CHRIS ZAPPONE June 29, 2012
Resource stocks have been the biggest drag on the ASX 200, which has slumped 11 per cent in the fiscal year that ends today, providing a sober reminder to investors that the commodities boom will not last forever.
Within the ASX 200 index, materials stocks have fallen 28.3 per cent since the end of June last year, amid softer prices and and an uncertain outlook for China's growth.
“Commodities prices have come off the boil quite significantly,” said Matt Sherwood, head of investment market research Perpetual Investments.
Since their peak 14 months ago, commodities prices have fallen about 27 per cent, according to the Reuters Jefferies index.

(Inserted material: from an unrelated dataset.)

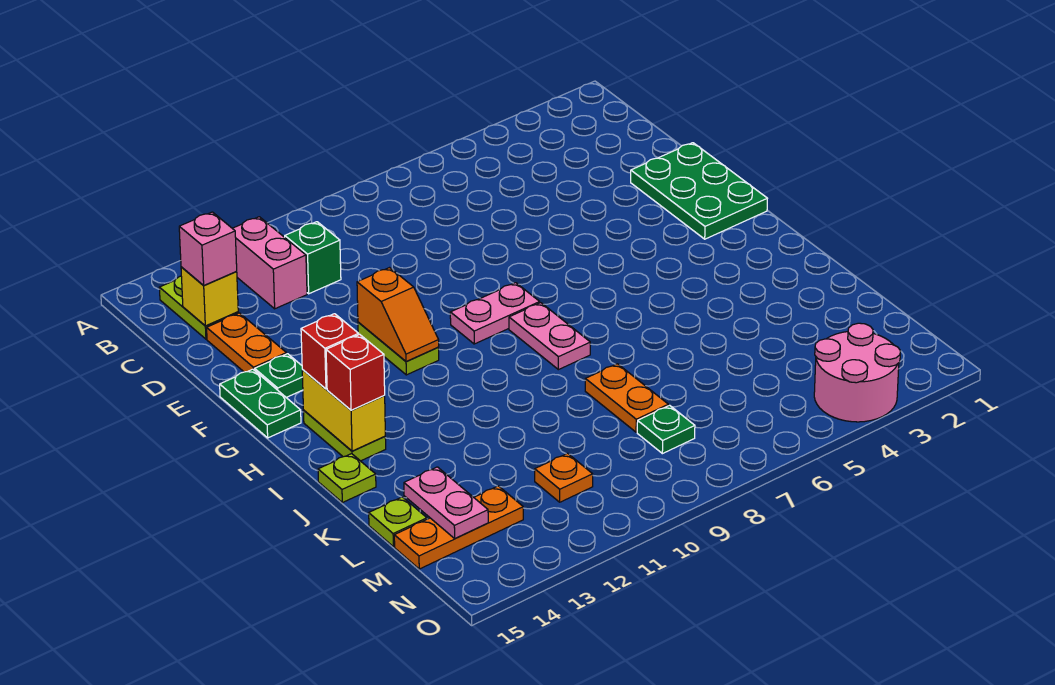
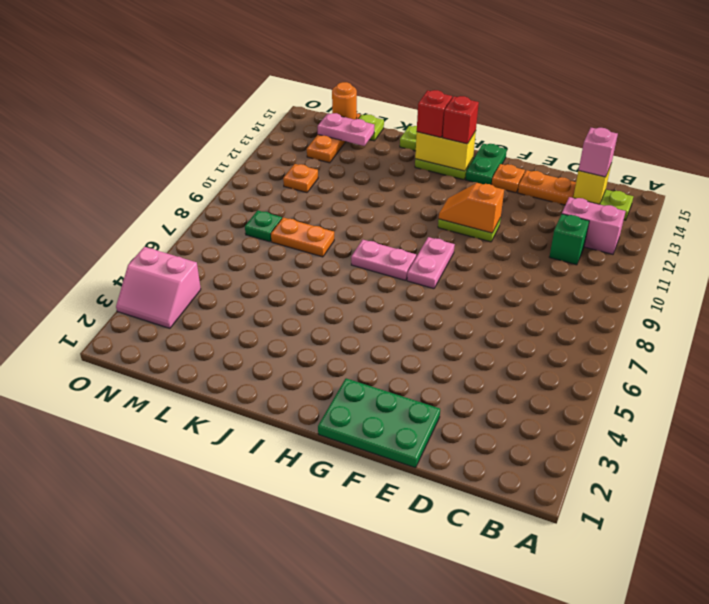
green plate F14 level 1 -> orange plate F14 level 1
green plate F15:G15 level 1 -> green plate G14:G15 level 1
none -> orange round brick M15 level 2
pink round brick N3:O4 level 1 -> pink slope N3:O4 level 1 top 4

“The slowdown we're seeing in the Chinese economy is giving investors pause for thought that resources aren't the one-way bet they perhaps thought they were,” Mr Sherwood said. “It's been a bit of wake-up call for investors.”
China's economy has slowed from a pace of 9.6 per cent in the June 2011 quarter to 8.1 per cent in the March 2012 quarter. While the industrialised giant is still growing, worries have emerged about how sustainable the current cycle will be, and the impact that will have on demand for Australian commodities in the years ahead. Adding to the jitters is the European debt crisis, which continues to dog markets and force economists to trim back growth estimates.

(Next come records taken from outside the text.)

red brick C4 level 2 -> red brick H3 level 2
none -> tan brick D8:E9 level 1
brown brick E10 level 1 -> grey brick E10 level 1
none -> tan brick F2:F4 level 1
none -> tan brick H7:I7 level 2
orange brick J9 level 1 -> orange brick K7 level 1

Investors have already begun switching out of Australia's two largest miners over the past financial year. Shares in Rio Tinto have slumped 33 per cent over the year to close at $56.50, while BHP Billiton shares were down 30 per cent to trade at $31.45.
The telecoms sector, driven by Telstra, posted the best performance in the year to June 29, up 27.4 per cent in that time. Telstra stock itself is up 32 per cent to $3.69 today.
“Telstra composes a big chunk of the telco industry,” said CMC sales trader Miguel Audencial. “And with the recent rate cuts from the Reserve Bank investors have actually been preferring Telstra because of its dividend yield.”
Telstra's full-year dividend yield is 7.6 per cent, compared to a cash rate of 3.5 per cent. Deposit and savings rates are set based on the underlying level of the cash rate, making them sensitive to the RBA's move.
The performance across sectors this financial year couldn't be more different than the 2010-11 financial year, when resources stocks surged 18.9 per cent, helping the overall index notch up an 8.7 per cent gain.
In 2009-10, information technology stocks increased 22.1 per cent while resources stocks ran up 15.3 per cent. The ASX 200 rose 11 per cent.
In 2008-09, while global markets were in the throes of the initial stages of the financial crisis, materials plunged 35.4 per cent, against a 23 per cent drop for the stock index.
The ASX 200 today closed 49 points, or 0.9 per cent, higher to 4094.